One type of belief that is pervasive across times and cultures is religious belief. One is thus led to wonder whether those sorts of beliefs are among those that we are naturally disposed to believe. One New Zealand religion scholar, Joseph Bulbulia, argues that the emerging consensus is yes: “The view of mind expressed by Descartes as composed of innate understandings given in advance of any experience has been thoroughly vindicated after sixty years of cognitive psychology. It may be that Descartes will be shown correct on another score, namely that knowledge of the Divinity is imprinted on every mind [as well]”
Bulbulia’s remark invites us to entertain three key questions:
- Is there any evidence that we are naturally disposed to religion?
- How do we explain the origin of these dispositions?
- What are the implications of such explanations for belief itself?

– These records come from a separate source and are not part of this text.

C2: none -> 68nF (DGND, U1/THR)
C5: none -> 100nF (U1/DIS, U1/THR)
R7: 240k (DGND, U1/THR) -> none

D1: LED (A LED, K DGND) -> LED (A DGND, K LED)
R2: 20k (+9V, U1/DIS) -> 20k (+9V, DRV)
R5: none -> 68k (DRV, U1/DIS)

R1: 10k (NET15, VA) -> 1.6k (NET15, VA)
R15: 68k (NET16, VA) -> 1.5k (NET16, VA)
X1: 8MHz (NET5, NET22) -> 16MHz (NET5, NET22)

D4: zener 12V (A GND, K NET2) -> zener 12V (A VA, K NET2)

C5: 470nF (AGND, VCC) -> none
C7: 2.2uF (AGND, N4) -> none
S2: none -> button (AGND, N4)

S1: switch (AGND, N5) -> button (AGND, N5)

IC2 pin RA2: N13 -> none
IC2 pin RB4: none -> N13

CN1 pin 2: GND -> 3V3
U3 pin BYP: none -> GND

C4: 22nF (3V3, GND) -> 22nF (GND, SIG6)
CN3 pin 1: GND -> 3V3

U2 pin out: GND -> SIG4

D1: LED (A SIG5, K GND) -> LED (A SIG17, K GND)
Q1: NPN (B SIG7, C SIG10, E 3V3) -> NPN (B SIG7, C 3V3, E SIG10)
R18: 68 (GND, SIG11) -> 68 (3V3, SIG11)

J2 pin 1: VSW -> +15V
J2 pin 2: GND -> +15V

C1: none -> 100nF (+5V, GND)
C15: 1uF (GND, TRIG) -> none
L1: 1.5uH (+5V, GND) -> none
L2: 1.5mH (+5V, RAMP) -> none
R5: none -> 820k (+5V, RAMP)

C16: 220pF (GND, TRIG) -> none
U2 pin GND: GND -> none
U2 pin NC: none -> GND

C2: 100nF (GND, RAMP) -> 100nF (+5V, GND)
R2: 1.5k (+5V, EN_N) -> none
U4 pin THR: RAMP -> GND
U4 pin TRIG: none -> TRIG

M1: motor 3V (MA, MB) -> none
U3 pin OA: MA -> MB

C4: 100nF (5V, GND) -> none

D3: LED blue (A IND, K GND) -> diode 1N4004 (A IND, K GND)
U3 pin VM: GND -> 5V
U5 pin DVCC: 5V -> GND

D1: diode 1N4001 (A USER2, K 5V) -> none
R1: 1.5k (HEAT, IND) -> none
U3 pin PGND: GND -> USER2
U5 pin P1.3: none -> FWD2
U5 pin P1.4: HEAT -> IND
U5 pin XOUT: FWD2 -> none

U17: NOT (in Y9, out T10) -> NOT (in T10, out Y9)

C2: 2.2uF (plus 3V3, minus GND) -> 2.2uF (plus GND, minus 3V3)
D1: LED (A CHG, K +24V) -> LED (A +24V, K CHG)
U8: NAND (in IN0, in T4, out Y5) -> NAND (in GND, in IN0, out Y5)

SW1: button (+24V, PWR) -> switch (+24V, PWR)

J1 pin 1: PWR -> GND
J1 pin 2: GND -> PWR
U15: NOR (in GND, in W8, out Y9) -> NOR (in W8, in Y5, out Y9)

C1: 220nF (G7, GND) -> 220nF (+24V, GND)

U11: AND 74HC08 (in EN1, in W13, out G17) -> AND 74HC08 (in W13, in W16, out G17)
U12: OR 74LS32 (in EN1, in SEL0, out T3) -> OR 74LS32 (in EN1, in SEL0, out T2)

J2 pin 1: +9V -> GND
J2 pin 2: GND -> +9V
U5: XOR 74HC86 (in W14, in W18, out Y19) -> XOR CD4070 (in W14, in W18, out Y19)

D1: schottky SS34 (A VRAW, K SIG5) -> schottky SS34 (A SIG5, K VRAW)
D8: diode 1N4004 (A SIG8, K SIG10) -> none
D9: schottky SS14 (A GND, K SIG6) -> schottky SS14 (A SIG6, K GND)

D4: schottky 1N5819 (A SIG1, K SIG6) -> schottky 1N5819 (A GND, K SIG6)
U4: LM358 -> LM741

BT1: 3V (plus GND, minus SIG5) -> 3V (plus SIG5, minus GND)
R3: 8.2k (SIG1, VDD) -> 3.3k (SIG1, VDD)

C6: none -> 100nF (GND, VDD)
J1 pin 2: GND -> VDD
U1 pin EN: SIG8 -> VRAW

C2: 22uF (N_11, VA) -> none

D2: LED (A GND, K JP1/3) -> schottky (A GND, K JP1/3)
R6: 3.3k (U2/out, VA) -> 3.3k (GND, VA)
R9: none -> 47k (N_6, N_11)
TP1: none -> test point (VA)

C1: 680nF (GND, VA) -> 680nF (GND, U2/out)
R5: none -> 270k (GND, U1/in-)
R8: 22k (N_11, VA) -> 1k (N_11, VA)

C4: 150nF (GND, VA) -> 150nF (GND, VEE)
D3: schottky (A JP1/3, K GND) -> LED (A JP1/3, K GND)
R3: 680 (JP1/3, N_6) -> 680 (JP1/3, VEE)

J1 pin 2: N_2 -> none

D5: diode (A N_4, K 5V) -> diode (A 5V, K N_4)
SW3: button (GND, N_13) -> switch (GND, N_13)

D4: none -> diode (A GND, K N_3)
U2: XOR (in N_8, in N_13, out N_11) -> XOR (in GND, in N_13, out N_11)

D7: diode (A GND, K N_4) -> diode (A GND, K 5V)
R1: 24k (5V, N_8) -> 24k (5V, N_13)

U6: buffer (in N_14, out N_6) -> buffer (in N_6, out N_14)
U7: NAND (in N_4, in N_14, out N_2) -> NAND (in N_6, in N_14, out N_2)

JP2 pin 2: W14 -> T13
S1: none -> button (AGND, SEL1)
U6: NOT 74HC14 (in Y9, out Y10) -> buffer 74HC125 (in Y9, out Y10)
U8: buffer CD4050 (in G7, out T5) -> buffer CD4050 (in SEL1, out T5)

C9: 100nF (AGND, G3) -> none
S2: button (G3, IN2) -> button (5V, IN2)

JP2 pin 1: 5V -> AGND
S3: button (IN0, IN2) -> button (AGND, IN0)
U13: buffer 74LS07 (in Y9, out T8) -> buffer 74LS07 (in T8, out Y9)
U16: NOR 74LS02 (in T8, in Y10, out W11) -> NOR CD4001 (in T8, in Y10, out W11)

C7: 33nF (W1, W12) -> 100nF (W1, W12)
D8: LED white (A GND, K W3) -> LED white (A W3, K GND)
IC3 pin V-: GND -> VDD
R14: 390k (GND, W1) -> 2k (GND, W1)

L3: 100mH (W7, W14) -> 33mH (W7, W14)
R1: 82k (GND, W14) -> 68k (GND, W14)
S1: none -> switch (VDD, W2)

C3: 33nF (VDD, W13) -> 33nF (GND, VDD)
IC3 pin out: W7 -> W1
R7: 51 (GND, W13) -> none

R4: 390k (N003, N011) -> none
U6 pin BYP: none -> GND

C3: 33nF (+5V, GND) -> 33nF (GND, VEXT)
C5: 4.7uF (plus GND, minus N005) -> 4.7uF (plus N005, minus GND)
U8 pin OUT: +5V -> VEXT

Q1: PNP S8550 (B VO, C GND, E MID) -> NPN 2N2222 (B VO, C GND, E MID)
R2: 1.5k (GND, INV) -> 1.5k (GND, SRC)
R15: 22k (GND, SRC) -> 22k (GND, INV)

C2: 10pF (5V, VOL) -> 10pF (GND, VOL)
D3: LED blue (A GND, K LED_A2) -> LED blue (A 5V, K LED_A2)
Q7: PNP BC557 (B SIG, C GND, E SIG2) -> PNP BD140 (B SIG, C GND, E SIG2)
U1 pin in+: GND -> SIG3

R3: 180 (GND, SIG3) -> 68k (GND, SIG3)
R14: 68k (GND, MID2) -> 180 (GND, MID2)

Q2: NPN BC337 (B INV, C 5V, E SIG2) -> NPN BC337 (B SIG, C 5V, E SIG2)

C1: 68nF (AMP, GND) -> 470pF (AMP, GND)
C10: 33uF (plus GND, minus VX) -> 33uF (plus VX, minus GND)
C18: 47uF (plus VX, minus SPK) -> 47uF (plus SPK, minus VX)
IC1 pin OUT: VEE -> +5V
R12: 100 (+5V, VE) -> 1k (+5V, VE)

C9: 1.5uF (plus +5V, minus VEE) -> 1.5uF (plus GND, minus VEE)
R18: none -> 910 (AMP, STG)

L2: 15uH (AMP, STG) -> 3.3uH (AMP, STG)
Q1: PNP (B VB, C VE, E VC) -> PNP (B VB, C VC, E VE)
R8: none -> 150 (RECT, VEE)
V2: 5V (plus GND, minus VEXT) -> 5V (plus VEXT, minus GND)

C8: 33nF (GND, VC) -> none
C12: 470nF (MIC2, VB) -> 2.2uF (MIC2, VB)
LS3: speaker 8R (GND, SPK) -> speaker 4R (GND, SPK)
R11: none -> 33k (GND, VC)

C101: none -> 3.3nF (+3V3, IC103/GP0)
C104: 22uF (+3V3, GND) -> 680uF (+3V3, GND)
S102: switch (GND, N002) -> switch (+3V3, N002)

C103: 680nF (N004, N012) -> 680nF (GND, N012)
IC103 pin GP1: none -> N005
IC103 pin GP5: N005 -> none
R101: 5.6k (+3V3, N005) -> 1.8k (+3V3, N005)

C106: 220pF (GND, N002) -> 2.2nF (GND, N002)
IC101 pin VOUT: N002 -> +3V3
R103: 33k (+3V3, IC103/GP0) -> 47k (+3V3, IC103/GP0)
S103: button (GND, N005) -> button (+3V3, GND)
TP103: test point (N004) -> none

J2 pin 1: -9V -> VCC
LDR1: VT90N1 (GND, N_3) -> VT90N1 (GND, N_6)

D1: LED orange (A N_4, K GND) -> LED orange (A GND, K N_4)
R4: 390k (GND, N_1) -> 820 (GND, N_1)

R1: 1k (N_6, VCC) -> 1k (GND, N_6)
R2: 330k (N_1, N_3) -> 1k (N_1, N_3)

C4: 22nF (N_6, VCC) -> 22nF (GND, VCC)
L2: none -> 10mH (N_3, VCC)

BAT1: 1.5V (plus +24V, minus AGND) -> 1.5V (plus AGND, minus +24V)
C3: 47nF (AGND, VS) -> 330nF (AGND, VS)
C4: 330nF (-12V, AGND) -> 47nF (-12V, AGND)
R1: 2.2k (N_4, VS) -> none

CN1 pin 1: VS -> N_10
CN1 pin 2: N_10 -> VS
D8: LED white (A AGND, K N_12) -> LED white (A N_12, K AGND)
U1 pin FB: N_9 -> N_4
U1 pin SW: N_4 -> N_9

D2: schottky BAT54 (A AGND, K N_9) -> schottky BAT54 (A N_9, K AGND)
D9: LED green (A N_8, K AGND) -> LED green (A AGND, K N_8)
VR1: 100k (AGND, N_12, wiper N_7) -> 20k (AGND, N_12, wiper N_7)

These will be explored in the next post.
Michael Murray is Executive Vice President of Programs at the John Templeton Foundation. He is responsible for establishing funding initiatives for the foundation’s research efforts, including the study of issues such as the nature of love, gratitude and forgiveness, and the compatibility of science and faith. Murray previously held the Arthur and Katherine Shadek Professorship in the Humanities and Philosophy at Franklin and Marshall College in Lancaster, Penn., and held fellowships from Oriel College, Oxford, the Institute for Research in the Humanities, the National Endowment for the Humanities, the American Philosophical Society, and the Notre Dame Center for Philosophy and Religion.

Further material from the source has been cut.